Yet, it is contended that the MBP in its current form can be understood as a form of affirmative action, albeit a weak form. This article is concerned with renaming the policy and goes on to examine the formulation of the MBP as a policy-based on the assumption of an oppositional relationship between merit and affirmative action. It is submitted that this dichotomy in principle is not as firm as has been suggested, particularly in the case of awarding briefs to counsel. Rather, it functions as a discursive sleight of hand not based in firm argument as to competing principles or rationales.

On the basis of this argument, this article ultimately calls for two outcomes: first, the MBP should be amended to include more targeted objectives to be achieved by 'harder' measures; secondly, a range of measures should be considered in formulating any regulatory response to disadvantaged groups.

II DESCRIBING DISADVANTAGE THROUGH BRIEFING PRACTICES

Over the last 15 years, there has been a large amount of academic attention directed towards addressing the continuing gender imbalance in the legal profession in Australia and throughout the Western world. (11) Although many causes have been identified, there is no consensus as to a single area of concern or any one solution. (12) While women have historically been excluded from the profession, there are now few formal barriers to their entry and success within the profession. (13) For this reason, there are some within the profession who have argued that it is simply a matter of time before the problem will resolve itself, or that a time lag exists as a result of the historical predominance of men in the legal profession. However, as Justice Mary Gaudron has observed: '[t]he trouble with women of my generation is that we thought if we knocked the doors down, success would be inevitable'. (14) A decade later this has not occurred. Not surprisingly, as the Chief Justice of the Victorian Supreme Court, Marilyn Warren, has commented, 'there is impatience that change is not occurring more rapidly' and '[t]here is irritation at ongoing discrimination against women.' (15)

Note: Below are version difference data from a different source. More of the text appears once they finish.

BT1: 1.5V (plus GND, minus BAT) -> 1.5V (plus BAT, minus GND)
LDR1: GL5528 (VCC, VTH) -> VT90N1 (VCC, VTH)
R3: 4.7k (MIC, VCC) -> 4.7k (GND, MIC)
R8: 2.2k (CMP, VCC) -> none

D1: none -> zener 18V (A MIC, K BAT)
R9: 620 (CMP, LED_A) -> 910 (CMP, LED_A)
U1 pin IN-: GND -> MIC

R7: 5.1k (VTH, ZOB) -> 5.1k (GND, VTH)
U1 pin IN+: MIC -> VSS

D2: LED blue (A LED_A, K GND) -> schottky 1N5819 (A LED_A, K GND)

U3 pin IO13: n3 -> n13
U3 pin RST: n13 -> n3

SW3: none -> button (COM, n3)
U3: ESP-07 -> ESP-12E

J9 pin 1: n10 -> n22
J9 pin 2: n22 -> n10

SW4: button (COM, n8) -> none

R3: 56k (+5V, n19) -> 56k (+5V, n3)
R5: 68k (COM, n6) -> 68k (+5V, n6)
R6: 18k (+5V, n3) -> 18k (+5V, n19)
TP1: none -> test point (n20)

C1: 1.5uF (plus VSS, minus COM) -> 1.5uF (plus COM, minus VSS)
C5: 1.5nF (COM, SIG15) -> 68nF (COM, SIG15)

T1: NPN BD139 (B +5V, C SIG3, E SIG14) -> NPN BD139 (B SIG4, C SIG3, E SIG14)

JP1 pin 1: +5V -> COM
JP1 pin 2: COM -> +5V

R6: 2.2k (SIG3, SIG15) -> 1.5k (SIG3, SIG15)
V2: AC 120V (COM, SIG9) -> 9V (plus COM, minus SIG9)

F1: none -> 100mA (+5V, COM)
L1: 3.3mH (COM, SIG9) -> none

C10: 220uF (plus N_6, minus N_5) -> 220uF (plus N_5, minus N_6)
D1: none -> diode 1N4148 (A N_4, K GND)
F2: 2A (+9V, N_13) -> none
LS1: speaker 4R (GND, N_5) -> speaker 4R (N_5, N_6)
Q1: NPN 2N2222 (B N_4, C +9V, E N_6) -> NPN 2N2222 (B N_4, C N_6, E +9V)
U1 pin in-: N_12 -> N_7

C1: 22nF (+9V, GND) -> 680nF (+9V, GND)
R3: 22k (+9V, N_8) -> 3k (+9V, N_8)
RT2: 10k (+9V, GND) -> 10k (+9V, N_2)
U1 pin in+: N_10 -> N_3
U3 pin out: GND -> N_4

In Australia, two large empirical studies of the Australian Bar have been undertaken to test long held anecdotal wisdom that gender plays a significant role in the Bar's culture and practices. The first study, commissioned by the Victorian Bar Council and undertaken by Rosemary Hunter and Helen McKelvie in 1997-98, was a wide-ranging review of the culture of the Victorian Bar as recorded by court appearances and interviews with barristers, judges, clerks and briefing solicitors. (16) This study produced reliable empirical data that documented significantly lower levels of seniority, rates of advancement and court appearances for female as opposed to male barristers. (17) It also provided a detailed qualitative analysis of the data gathered and recommendations for change within the profession. Hunter, writing in 2003, concluded that the study appeared to show that the 'greatest barrier to change is the culture of the Bar itself'. (18) Hunter and McKelvie reported that there were a number of aspects of the 'hegemonic masculinity' (19) of Bar culture which impacted directly on female barristers. (20) These included an image of the model barrister as working long hours and showing complete commitment (21) to the profession which many women could not or were presumed not to demonstrate; a prevailing belief that women were unsuitable or lacking aptitude for many core practices of an advocate which were predefined as requiring masculine qualities; and the much celebrated collegiality or 'fraternity' of the Bar which, far from supporting women, often formed internal barriers excluding women. (22)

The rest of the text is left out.